Non-performing assets (NPAs) in Indian banks stood at ₹7.34 lakh crores by September 2017 – nearly 10% of the assets, that is. The Nirav Modi scandal could not have come at a worse time. While the Punjab National Bank (PNB) filed complaints against Nirav Modi and the MD of Gitanjali Gems for fraud, alleging that two employees helped them get letters of undertaking (LoU) without the sanctioned limits – and before the mismatch between the message from the Society for Worldwide Interbank Financial Telecommunication (SWIFT) and the bank’s system came to light – Modi and his family had left India before the law-enforcers could respond.

Other banks who lent money or assets based on those LoUs are also at risk of losing money. But with stores across Mumbai, Hong Kong, Macau, New York and London, the billionaire was hardly a name any bank could ignore. While the bank may blame the errant employees in this case, the incentive of those employees was undoubtedly guided by the same allure that guides all banks towards a big business. But, with three-fourths of NPAs in Indian banks coming from such big businesses, the issue begs the original question – who pays the price of big businesses?

1. Assuming that Modi does not cough up the payment, the liability would probably come from the bank. The provision would hit the already-stretched financial position of state-run banks, thus impacting their profits and valuation. Apart from the government, their shares are held by scores of common people, either directly or through institutions. It is these people who would pay the price by holding the shares of such profit-destroying companies.

2. The finance ministry issued an advisory to banks to review large client exposures, but who will provide the financial resources to make up for the NPAs? The government has been under pressure to help state-run banks. But, where will the capital come from?

Another cess, above the existing ones, is one possible way. Budgets in the coming years can include that. But, this will hit the taxpayers who’ll have to pay the financial price for the laxity of the bank systems. Will they pay this financial price quietly, especially after the pain they went through, during demonetisation.

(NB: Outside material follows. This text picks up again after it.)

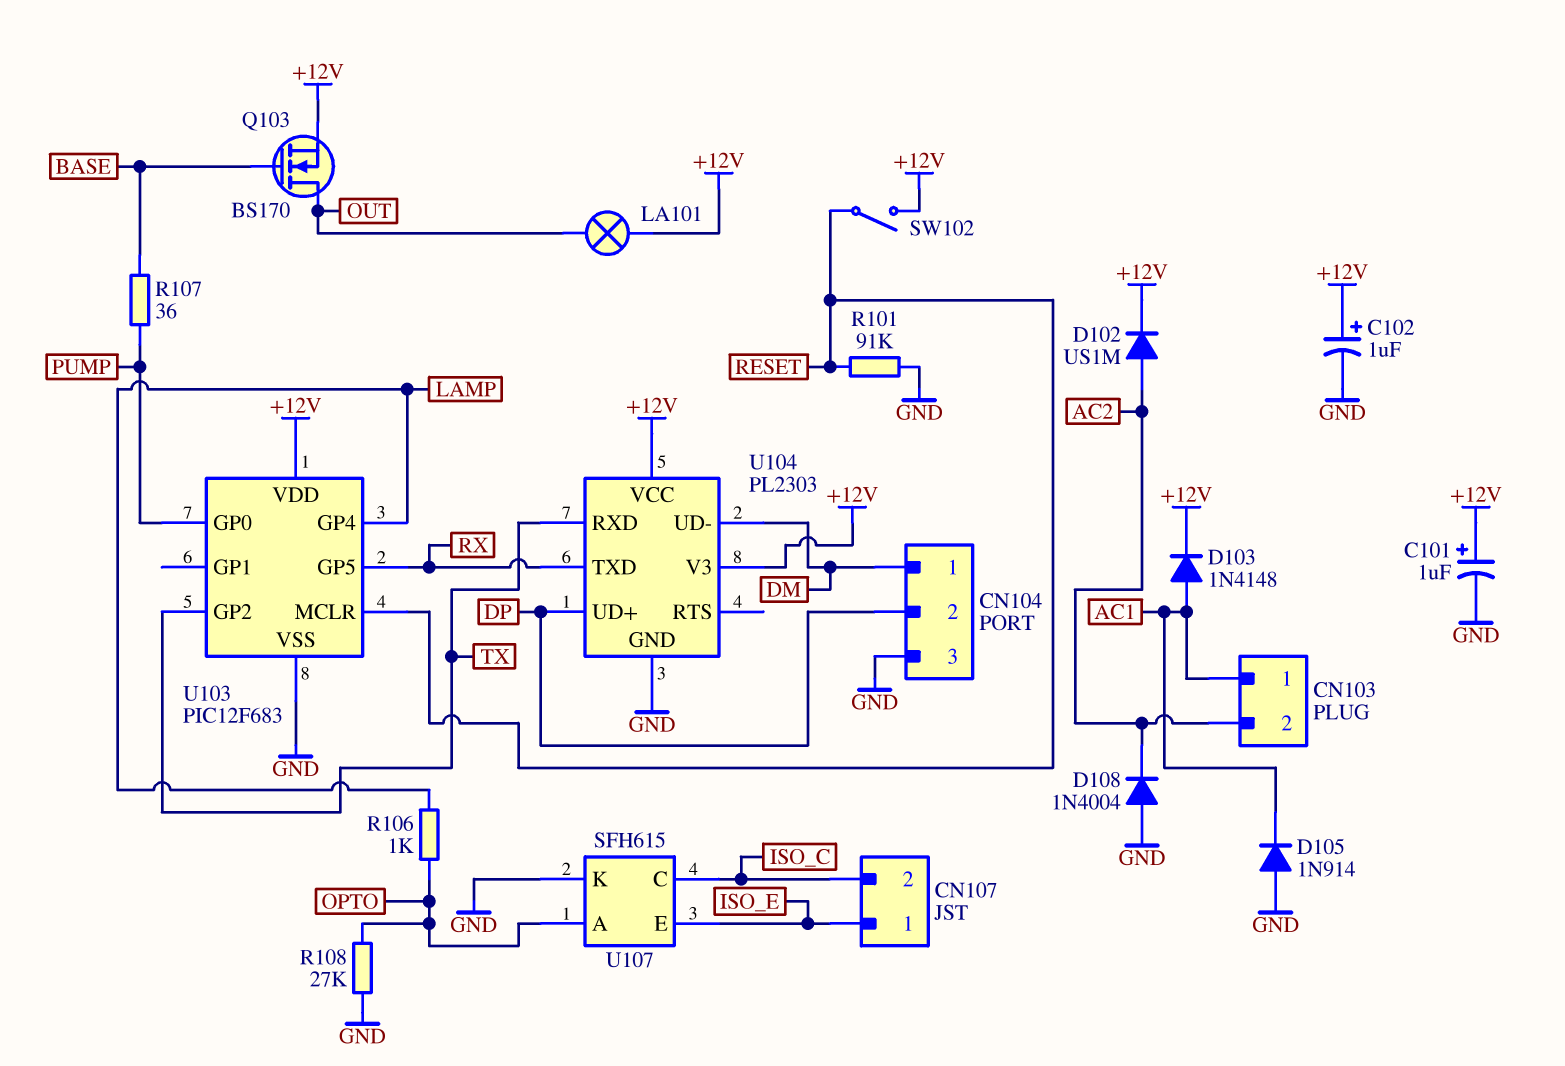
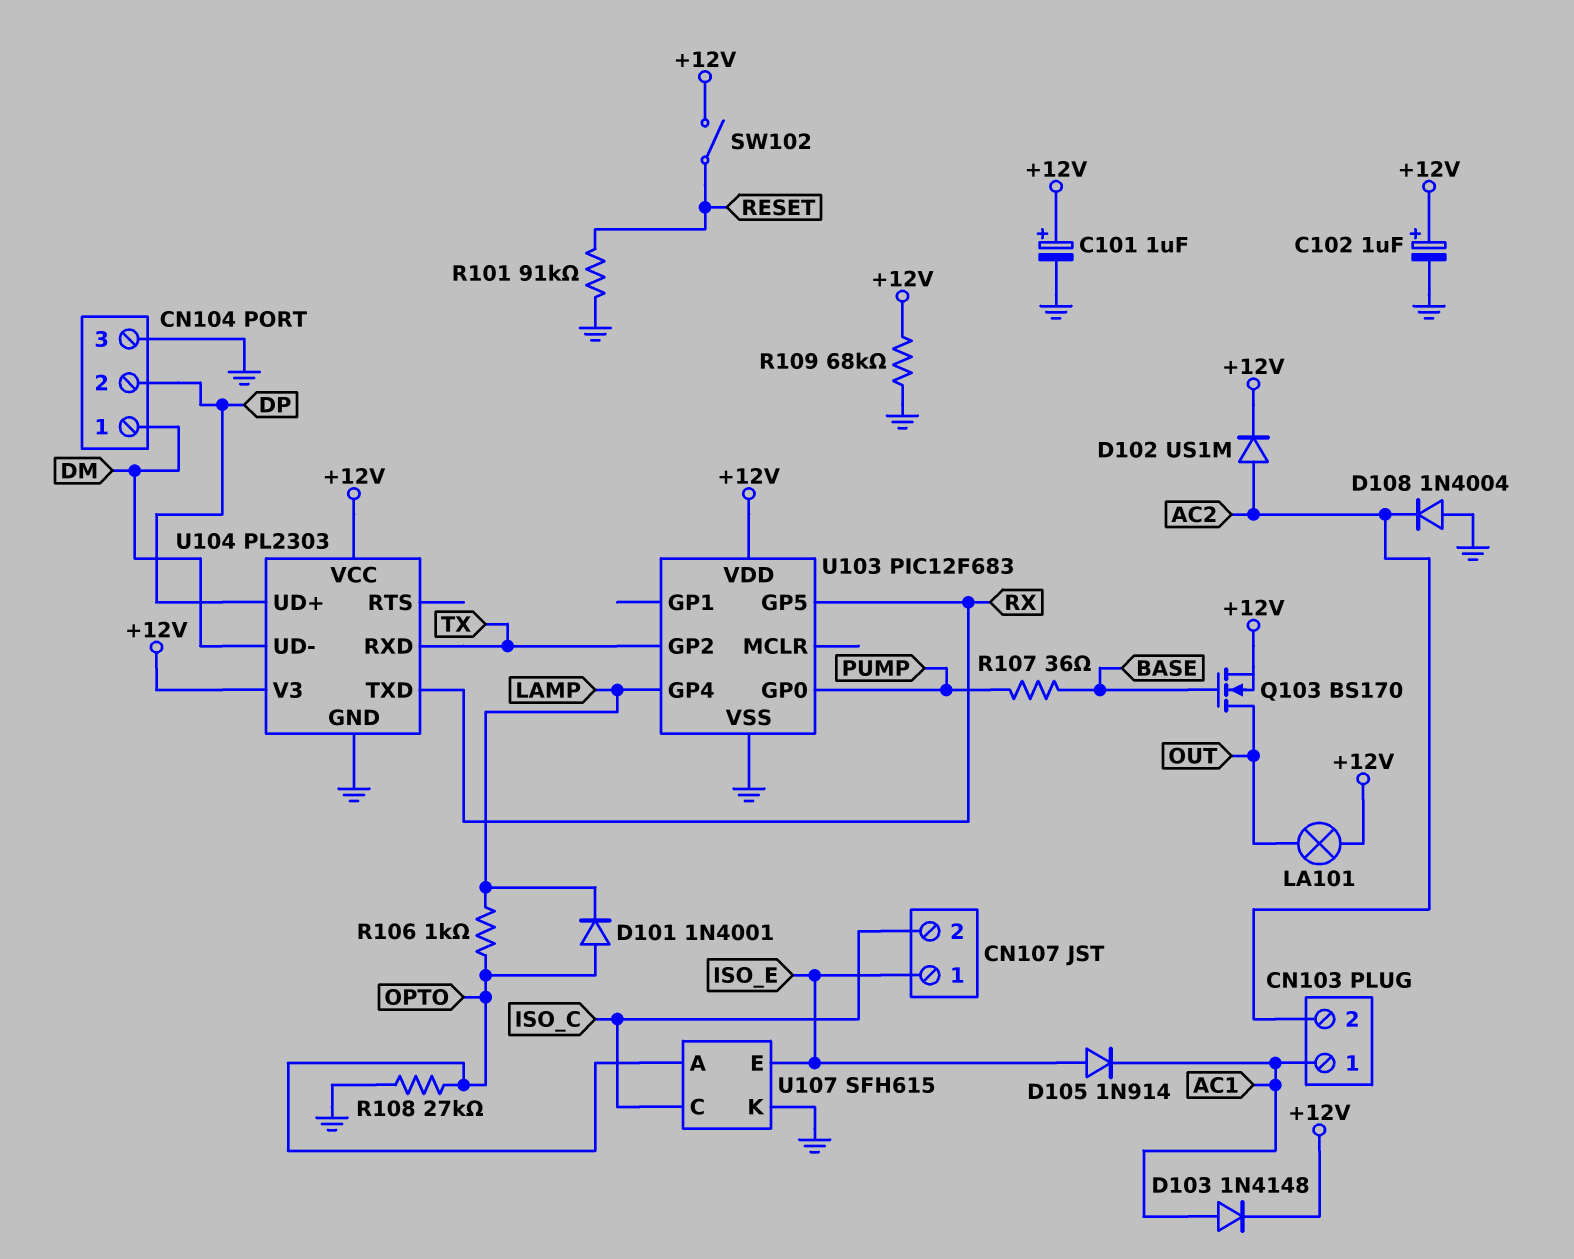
D101: none -> diode 1N4001 (A OPTO, K LAMP)
D105: diode 1N914 (A GND, K AC1) -> diode 1N914 (A ISO_E, K AC1)
R109: none -> 68k (+12V, GND)
U103 pin MCLR: RESET -> none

What are the lessons banks need to learn after the ginormous Nirav Modi fraud? (Image sources: Nirav Modi/Facebook, Facebook)

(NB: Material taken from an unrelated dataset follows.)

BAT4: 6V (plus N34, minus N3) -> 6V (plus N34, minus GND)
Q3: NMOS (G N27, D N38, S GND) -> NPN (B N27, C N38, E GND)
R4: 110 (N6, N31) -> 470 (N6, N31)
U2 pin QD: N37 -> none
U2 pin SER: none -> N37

3. State ownership may often constrain the freedom of control due to political pressures. But, with NPAs worth ₹7.3 lakh crore in the state-run banks alone, their operational processes inevitably come under scrutiny.

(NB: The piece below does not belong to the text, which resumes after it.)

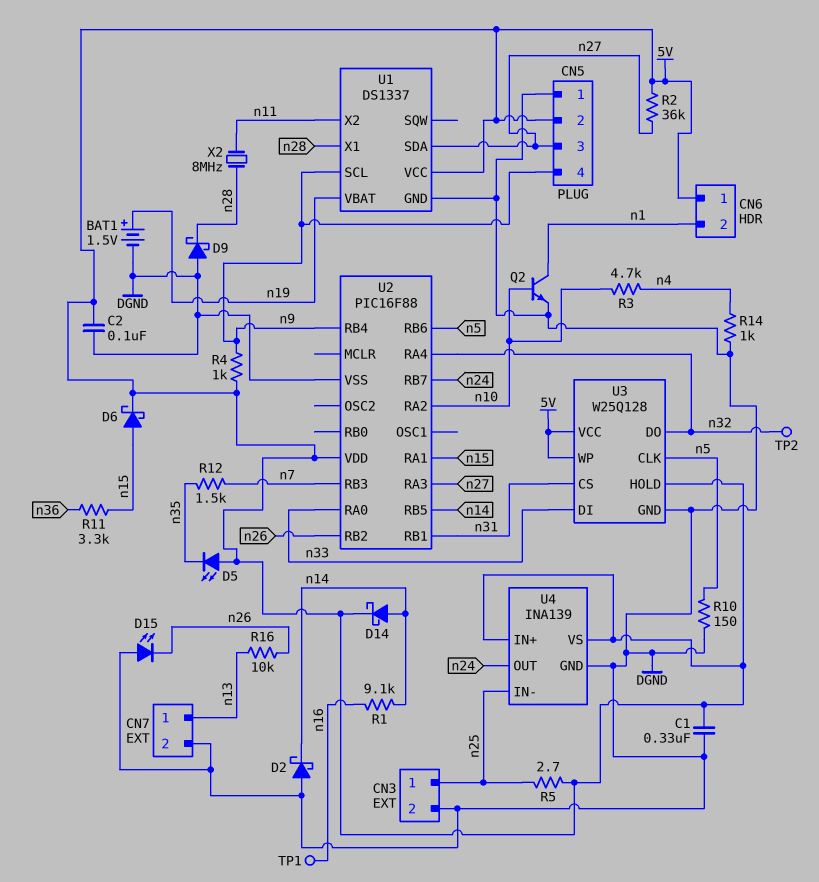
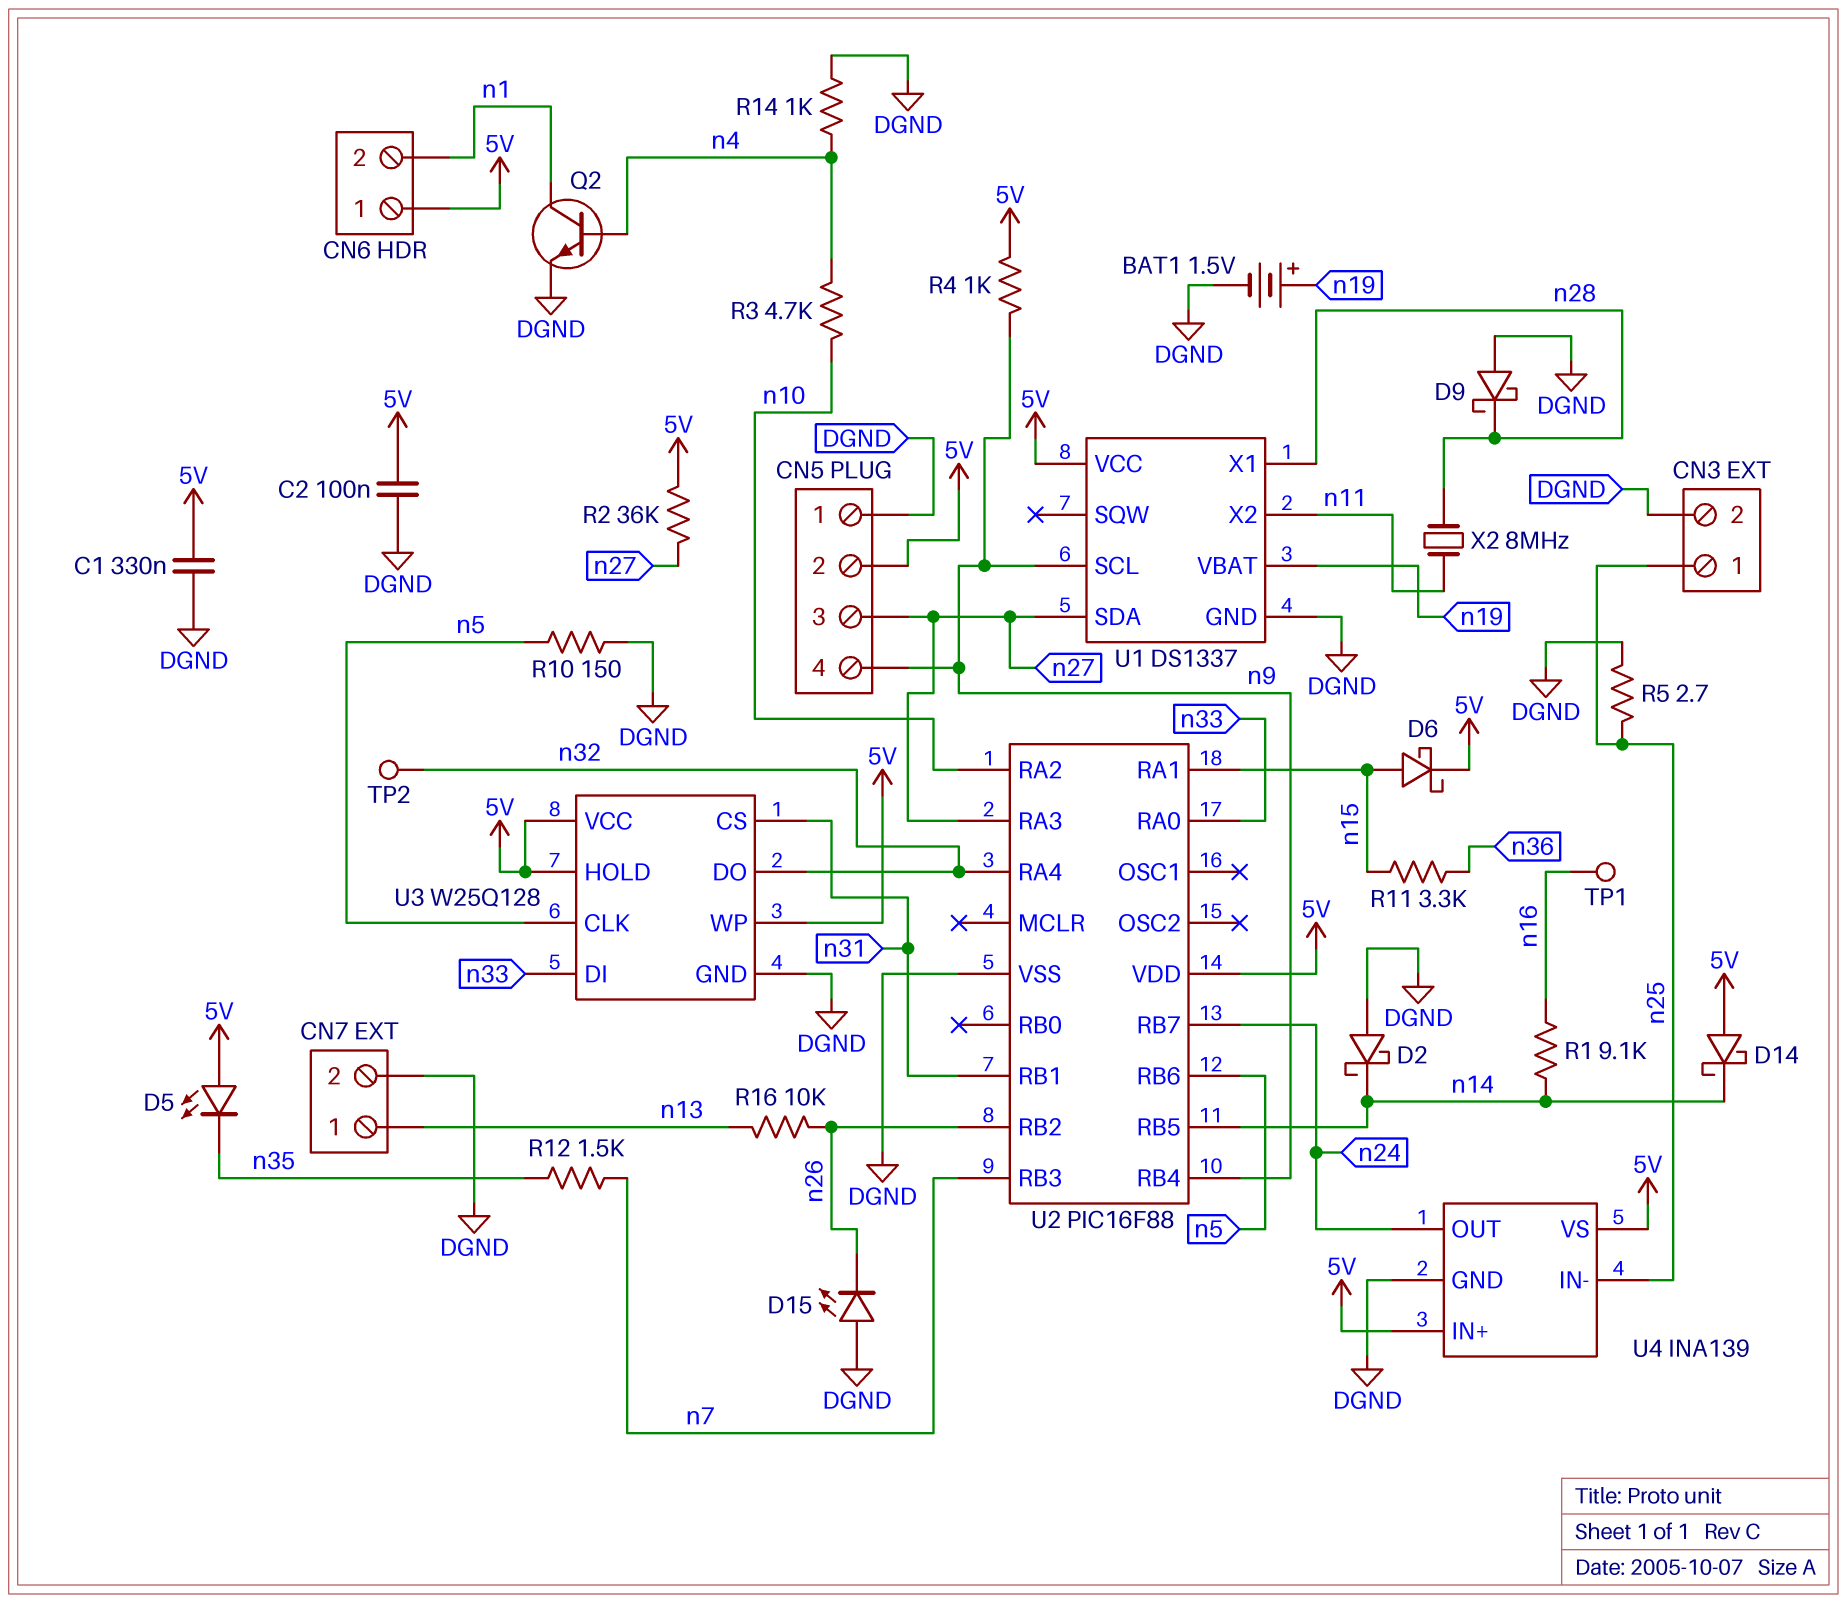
D14: schottky (A n14, K 5V) -> schottky (A 5V, K n14)
Q2: NPN (B n10, C n1, E DGND) -> NPN (B n4, C n1, E DGND)
R5: 2.7 (5V, n25) -> 2.7 (DGND, n25)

Who pays the price for operational laxity? The errant employees naturally – but why did the banks have inadequate risk-control mechanisms in the first place? As it is, the depositors take more solace from state ownership rather than the banks’ management, in the event of failure or fraud (the hullaballoo after many realised only ₹1 lakh worth of deposit had been insured is evidence). But, while the management can cite ‘inadequate control’, it is they who will have to ultimately bear the brunt of the laxity.

4. Under-performing banks can be merged with a few big banks, if the capital cost of bad loans can be minimised. One such plan is already underway. But, such a large-scale merger project would mean that the surviving big banks may want to take a call on the size of their workforce to ‘maintain’ costs. Hence, some employees may be axed for purposes of efficiency. Even if an outright dismissal is not likely in the case of state-run banks, it may hit their future hiring plans. Ultimately, it is the workers, either current or prospective, who would pay the price of downsizing due to cost-control.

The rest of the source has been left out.